Lesson 3: Atopic Disease: Allergy, Eczema, Asthma

3.1 Overview

Atopic diseases such as eczema, asthma and food allergy are common in childhood and their prevalence has increased dramatically in both the developed and developing world (Pawankar et al. 2011). The time of exclusive breastfeeding and introduction of complementary foods may influence the development of allergy (Sansotta et al. 2012).

Figure 5: World map of the incidence and lifetime prevalence of atopic eczema symptoms (1990-2010). Overview of absolute changes in the incidence of atopic eczema and lifetime prevalence of atopic eczema symptoms between 1990 and 2010.

Figure 5: World map of the incidence and lifetime prevalence of atopic eczema symptoms (1990-2010).
Overview of absolute changes in the incidence of atopic eczema and lifetime prevalence of atopic eczema symptoms between 1990 and 2010

Source: Deckers et al. 2012, reprinted from PLOS under Open-Access Licence (Creative Commons Attribution Licence)

Previously, different recommendations have been given on the optimal age of introduction of potentially allergenic foods to infants.  However, recommendations agree that

"there is no convincing evidence that avoidance or delayed introduction of potentially allergenic foods, reduces allergies either in infants considered to be at risk for development of allergy or even in those not considered to be at increased risk”.
(Agostoni et al. 2008; Greer et al. 2008; Australasian Society of Clinical Immunology and Allergy (ASCIA) 2010)
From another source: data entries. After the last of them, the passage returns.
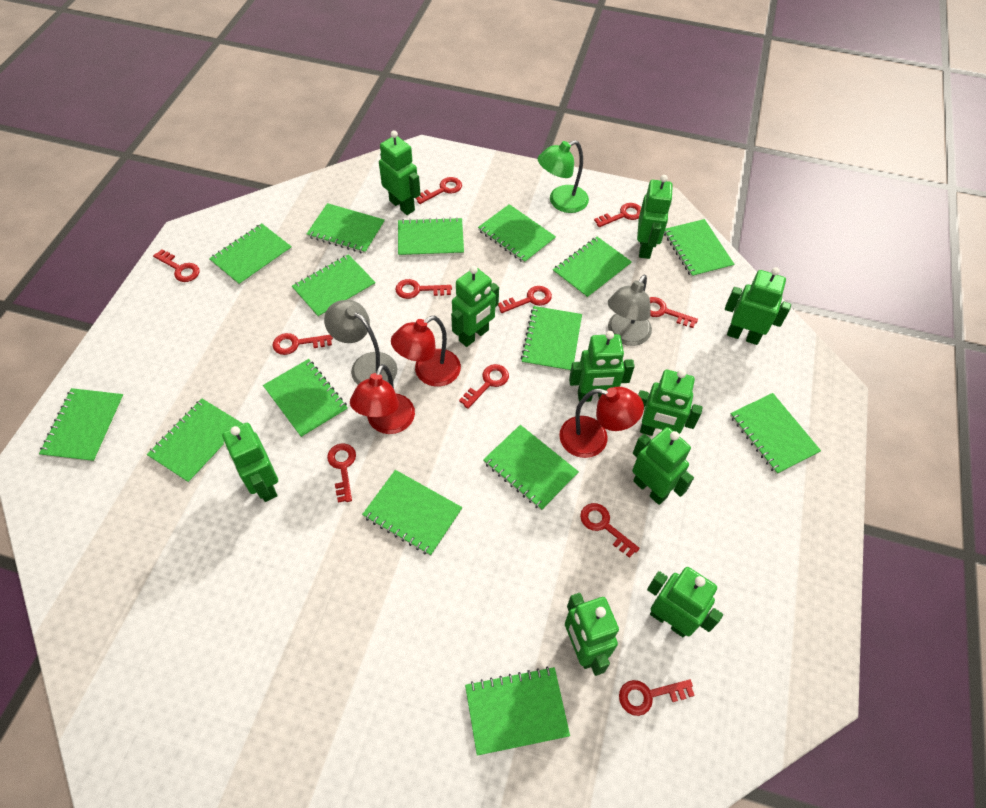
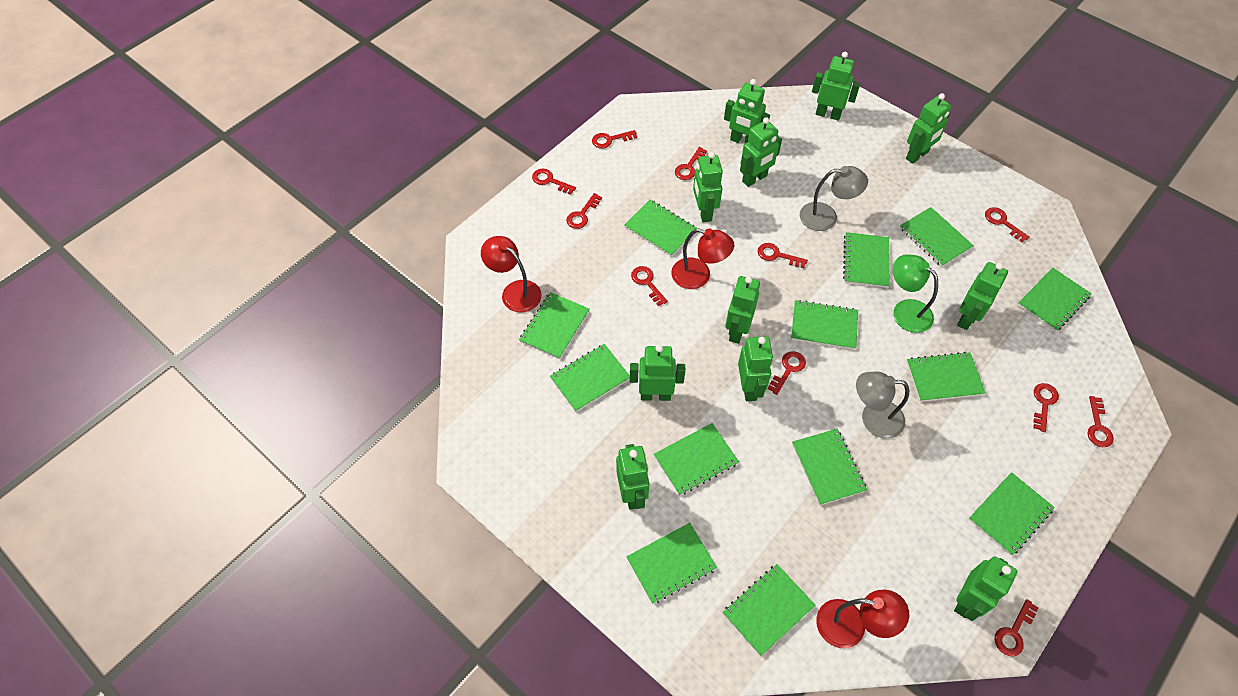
green notebook: 15 -> 13
green robot: 10 -> 11

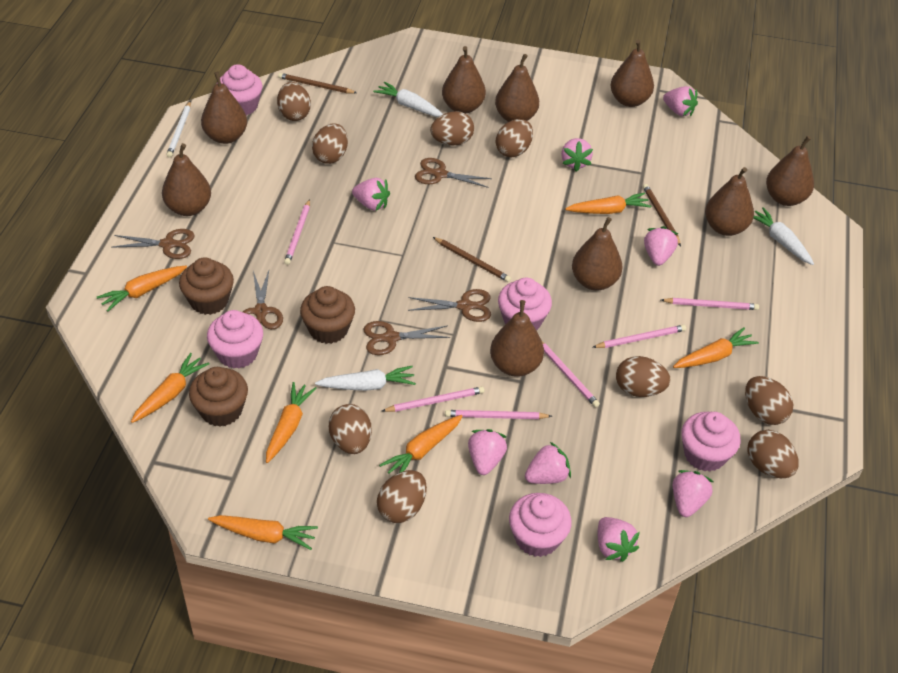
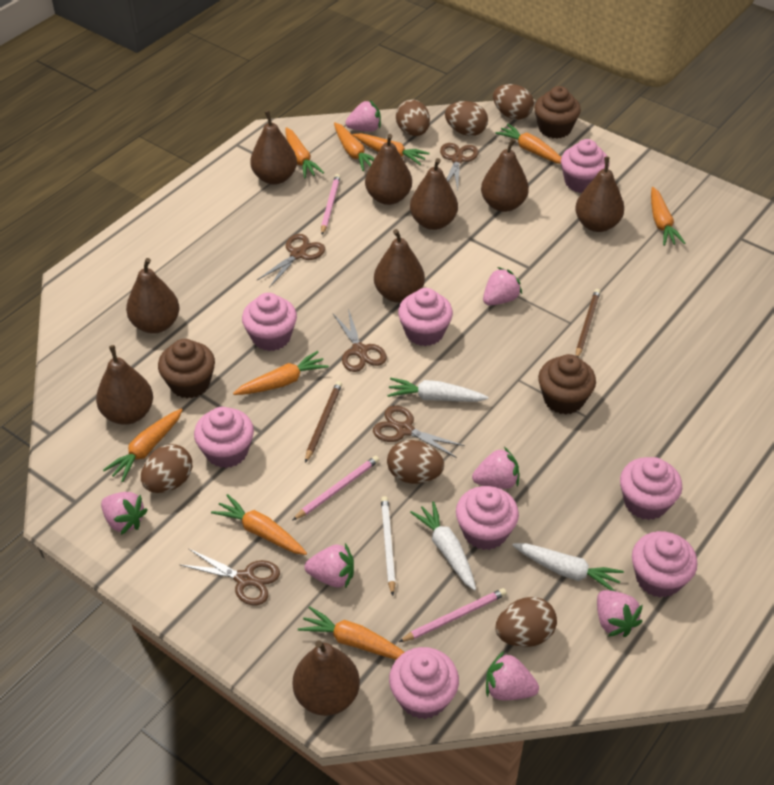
brown egg: 9 -> 6
brown pencil: 3 -> 2
orange carrot: 7 -> 9
pink cupcake: 5 -> 8
pink pencil: 6 -> 3
pink strawberry: 8 -> 7

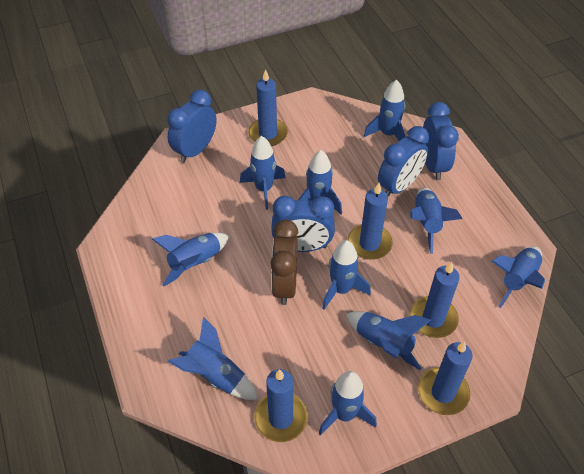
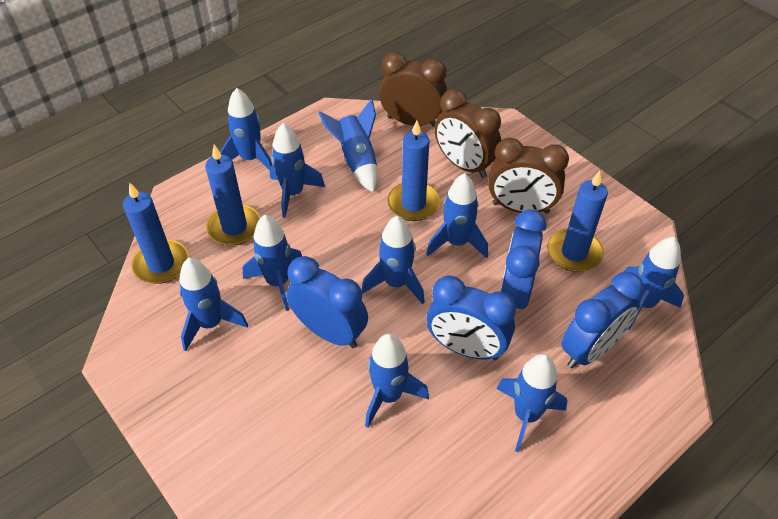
blue candle: 5 -> 4
brown clock: 1 -> 3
A discussion paper has suggest that "tolerance to food allergens appears to be driven by regular, early exposure to these proteins during a 'critical early window' of development” (Prescott et al. 2008). Although this paper discusses that the exact timing of this window is unclear, it has been suggested to be between 4-6 months, and delaying introduction of complementary foods beyond this time may increase the risk of allergy (Prescott et al. 2008).